Let us recall once again the misreading at the journey’s outset—the gap between the two confused words. We may form a hypothesis, but the process remains eternally unknown. In the realm of perception, it is empty. Likewise, we may hypothesize forms upon the vanished face, but what we see is the space from which old desires have exited: a hole that is both entrance and exit.

The deprivation felt by the viewer intensifies upon encountering a stone split open, or the hollowed-out bust of a white man with its center emptied—this evokes the sensation of a hole. A hole may be understood as a gap mediating inside and outside, or as an expansion of space. Within visual pleasure as produced by images, femininity has been represented as radically deprived of space. Women’s images, especially, have been displayed flat against walls like pin-up girls, arousing sexual vitality. According to Mulvey, while objectified femininity functions flatly on screen, men—subjects of narrative—are internalized as super-egos possessing control over space. They transcend the screen’s limits and move actively.

Thus, the hole constructed by Hwang is a decision to restore the third dimension of space. Female sexual allure has long been described through metaphors such as black holes or vertigo.³ Yet the holes in Hwang’s photographs refuse to become either black holes that absorb everything or white holes that expel. What remains is a hole that only mediates intrusion—a wormhole, rather.
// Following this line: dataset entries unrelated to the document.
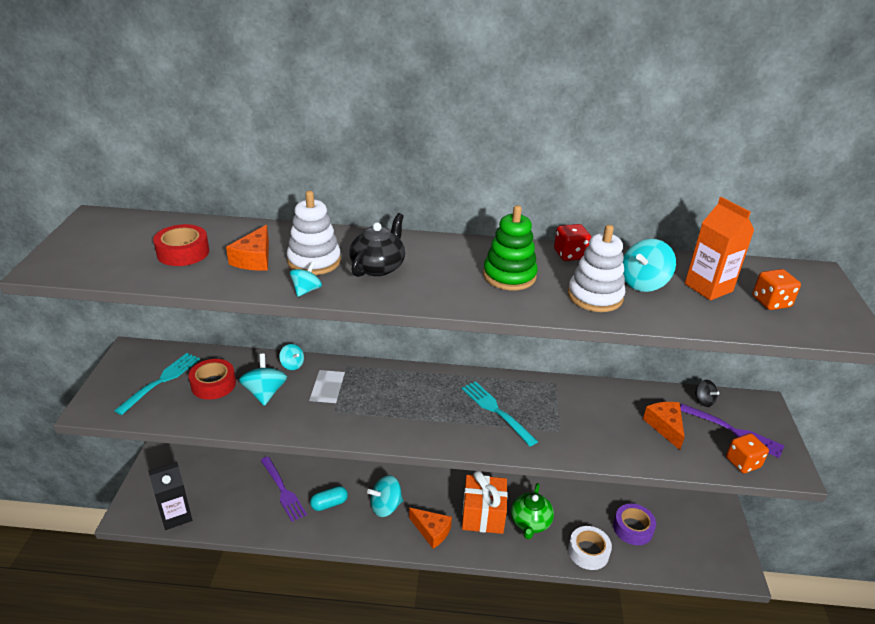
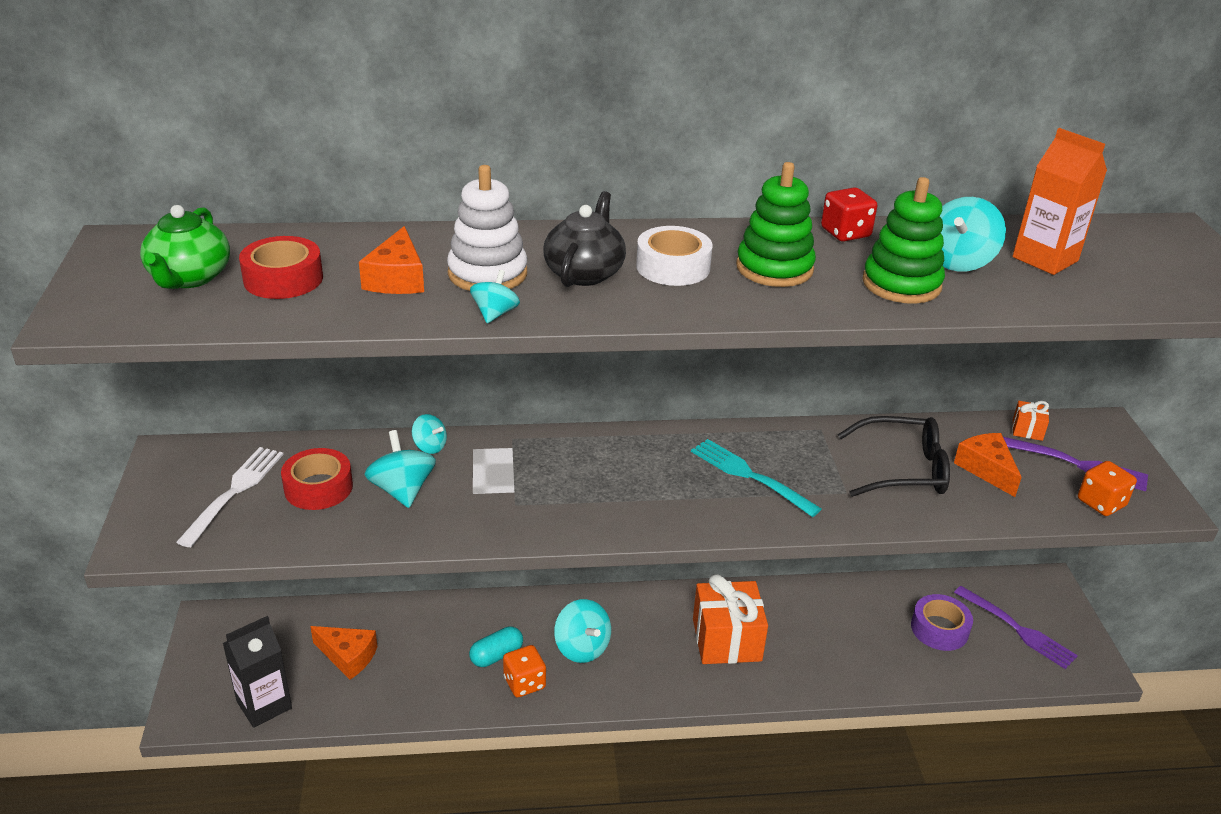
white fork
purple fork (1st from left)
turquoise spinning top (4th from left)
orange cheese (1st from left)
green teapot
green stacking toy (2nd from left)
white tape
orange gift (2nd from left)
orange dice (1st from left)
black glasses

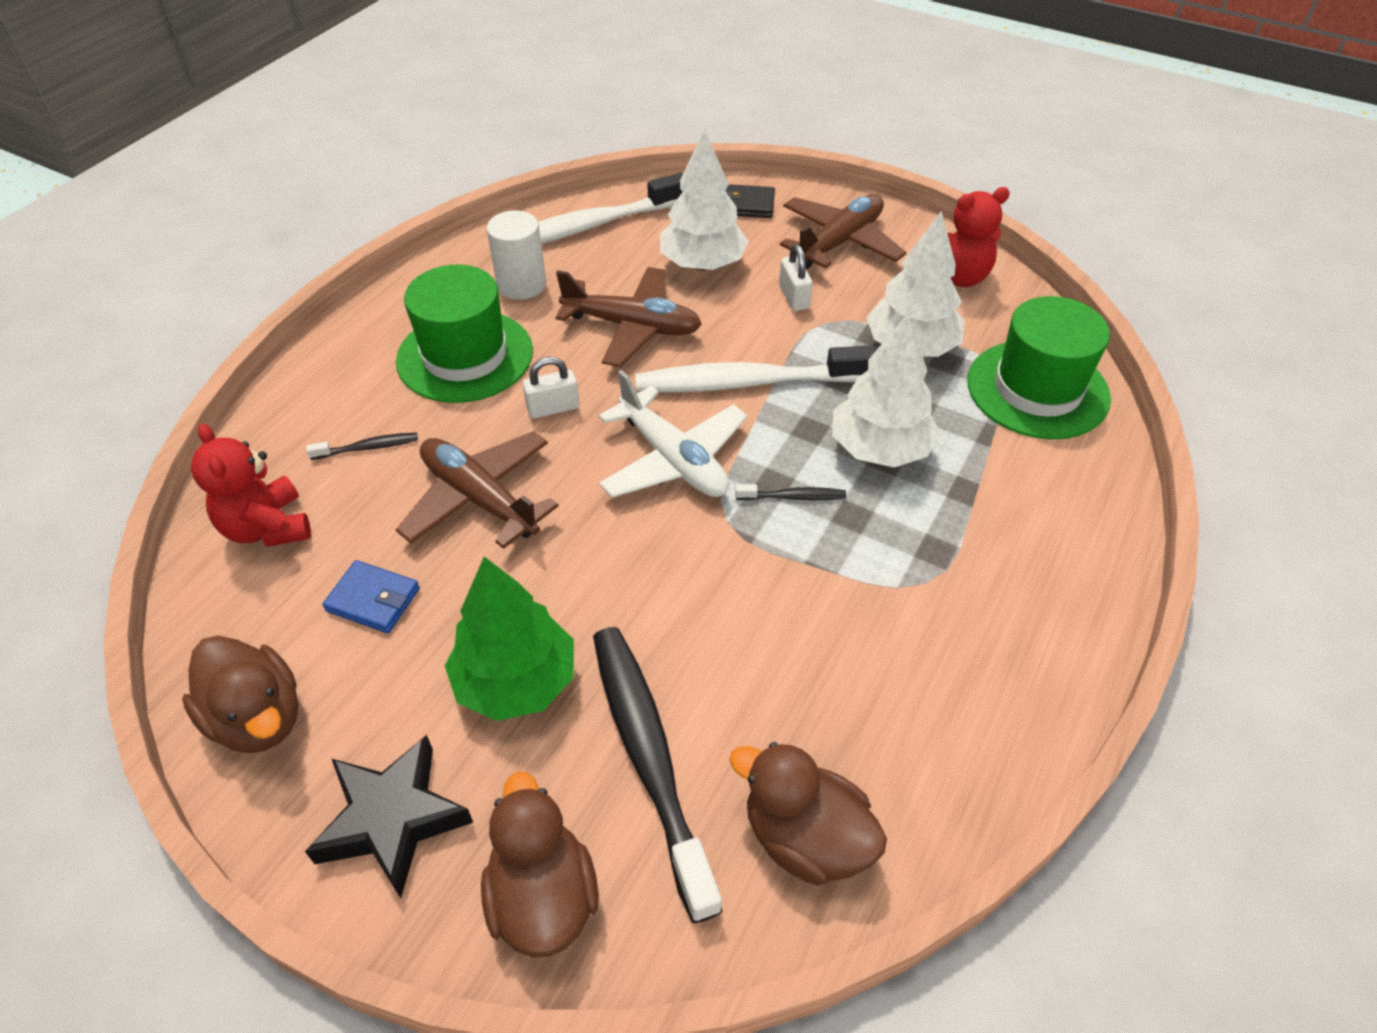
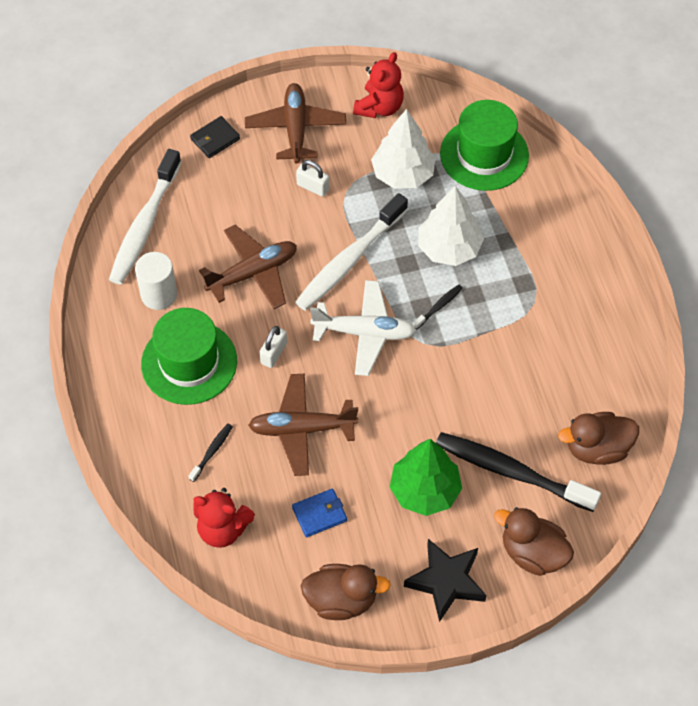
white tree (1st from left in the first image)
A domain behind perception where only eternal hypotheses are possible, never interpretation or conquest. (Interstellar travel through wormholes is mathematically possible only.)


 
0. I Have the Right to Destroy Myself⁴

Vacuum and hyperventilation; the dead and the living; ascending jets of water and hands waiting to descend. The visual drop occurring between images is a breathing method devised by a photographer with sensitive tonsils. She probes balance among images that seek either erosion or overflow. Breathing through the aura that flows between colliding opposites, she comes to rescue us from suffocation—as the announcement voice issued at the brink of suffocation.
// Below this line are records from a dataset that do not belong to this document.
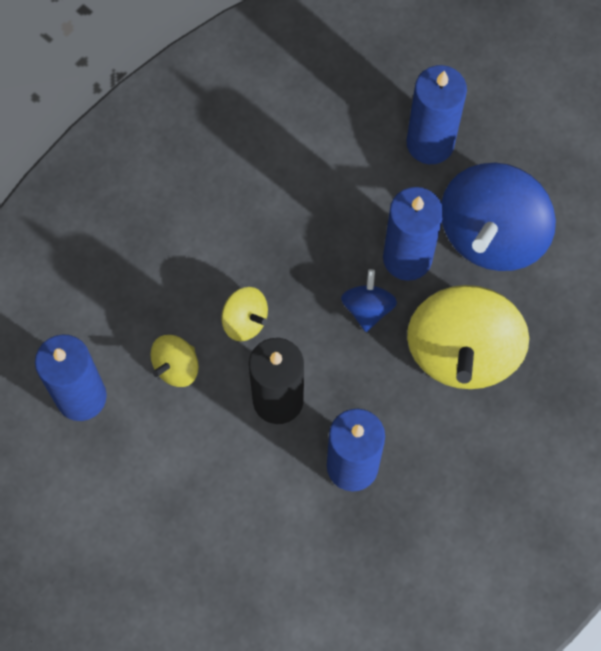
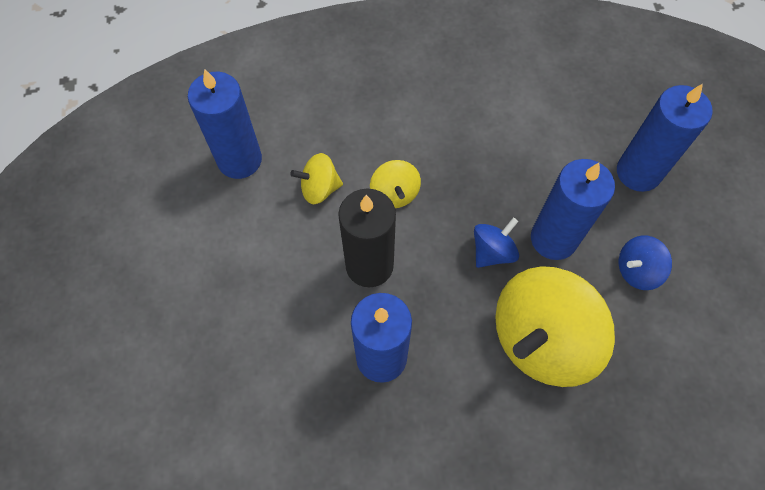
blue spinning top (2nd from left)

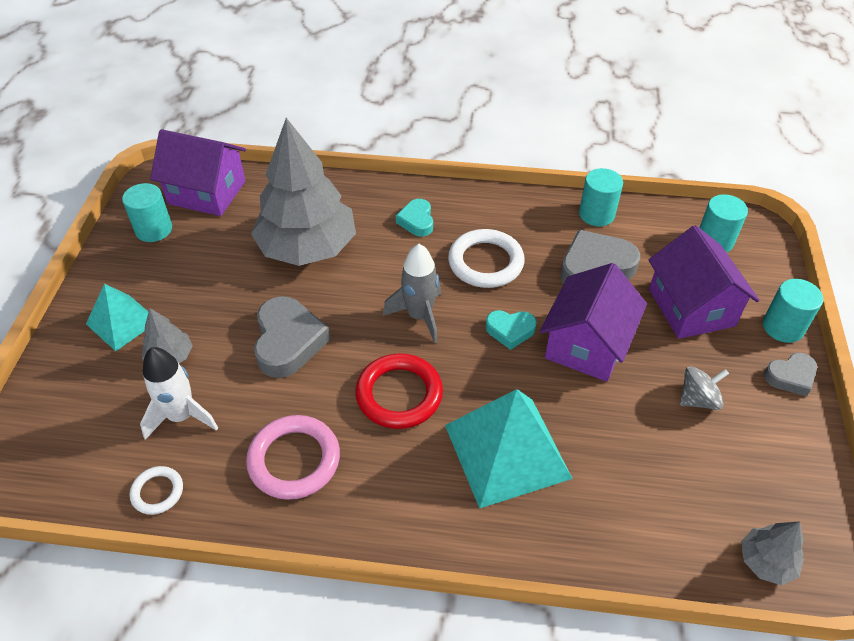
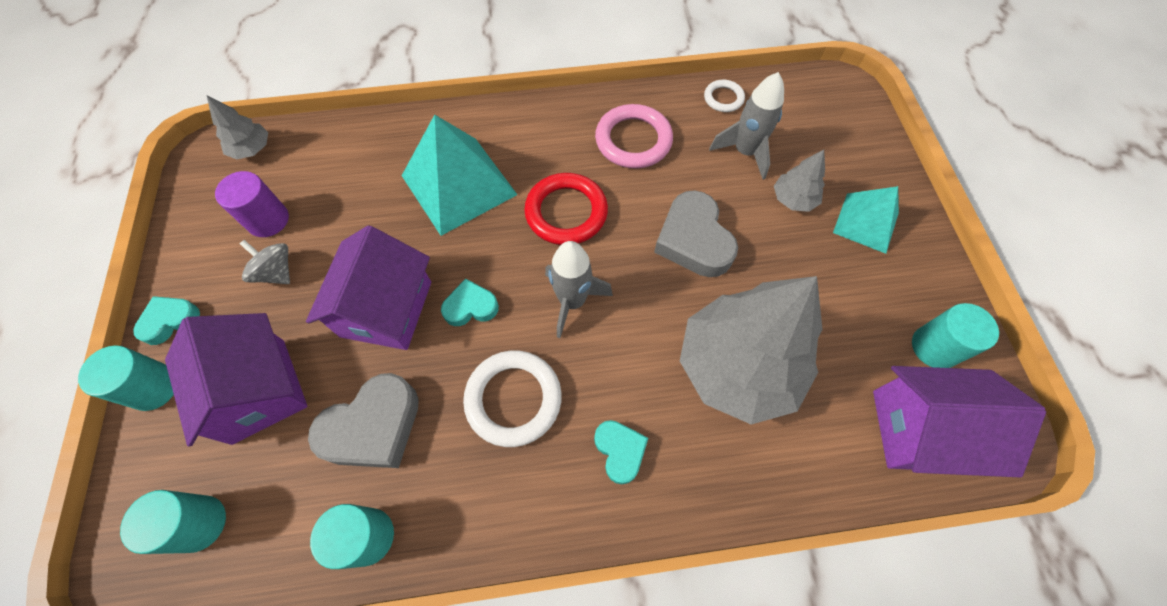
grey rocket (2nd from left)
grey spinning top
turquoise heart (1st from left)
purple cylinder

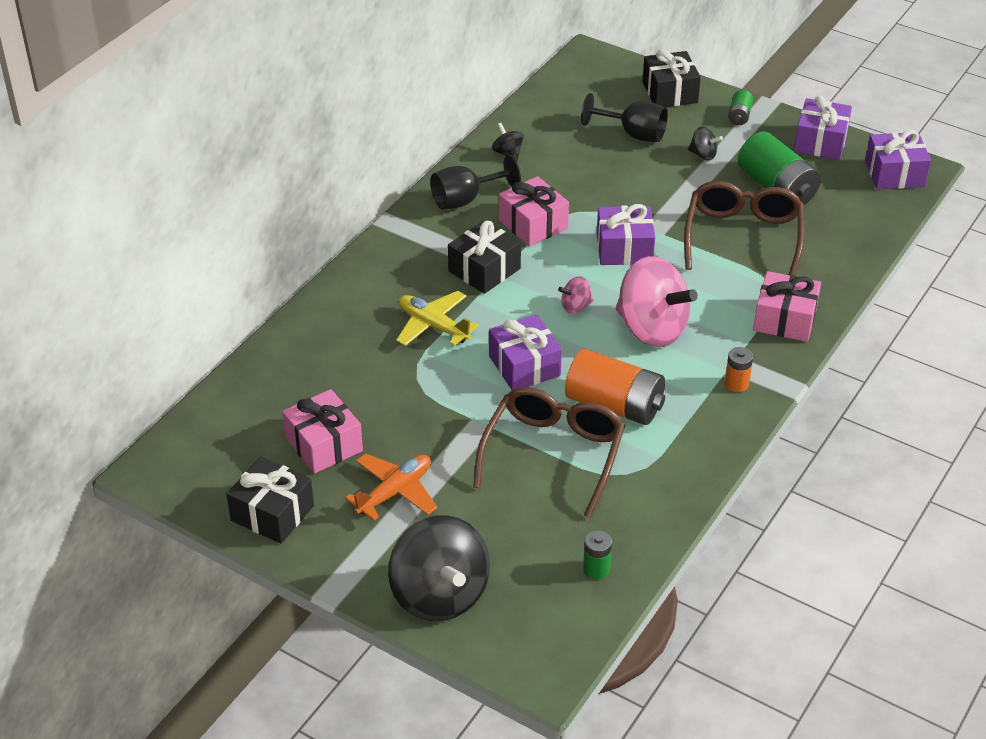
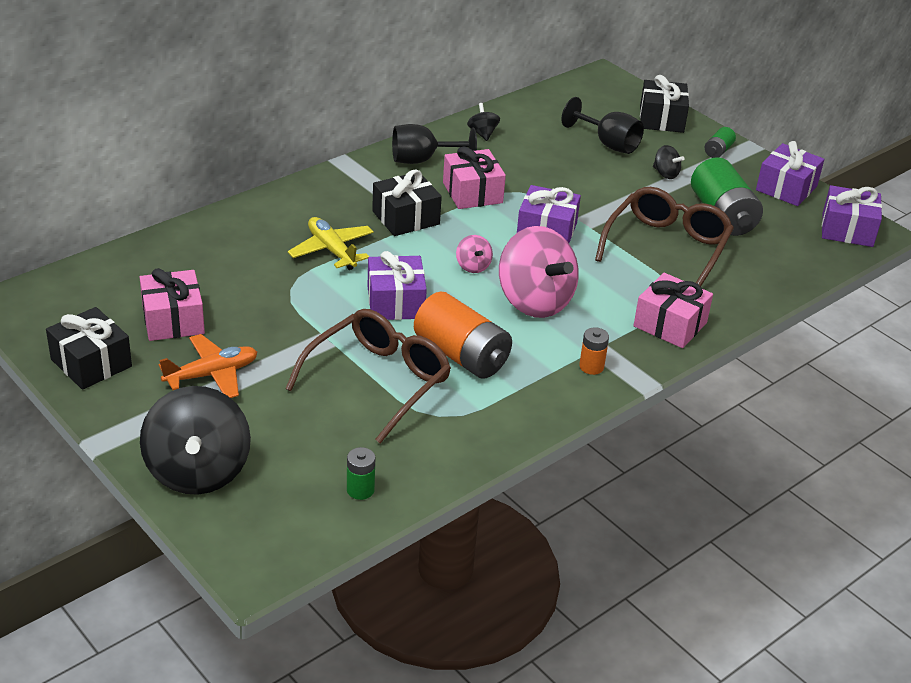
pink spinning top (1st from left)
Are the recurring vivid reds—scarlet bloodstains or red lighting—symbols of a savior? Or merely reflections on the destruction she has committed, metaphorized through the intensity of red? Or perhaps they are warnings of the time we must endure together behind collapsed things.
Returning from provisional landscapes to the world of continuity, she now considers sustainable separation and solidarity within provisionality.

Though she approaches her subjects through immediate bodily sensation, the scenes that appear accidentally acquired are in fact languages of the body that Hwang has persistently explored and accumulated. She seems as if she has once inhabited another’s body, so well does she understand the grip with which one holds another. Lives overflowing and dissolving in her arms. While respecting the right to self-destruction, she resolves never to let them die alone. Yezoi Hwang embraces apparitions. Ave Maria. Ave Maria.


 
¹ Borrowed from lyrics of the song Dala by musician Kim Sawol.
² Laura Mulvey, Visual Pleasure and Narrative Cinema, trans. Nanji Yoon.
³ In Alfred Hitchcock’s film Vertigo (1958), the female protagonist Judy is represented as both voyeuristic object and fetishistic allure for the male protagonist Scottie.
⁴ A sentence from correspondence with Yezoi Hwang, originally by Françoise Sagan. In the letter, Hwang adds: “Trying to suppress the desire not to live, ink once again stained my body.”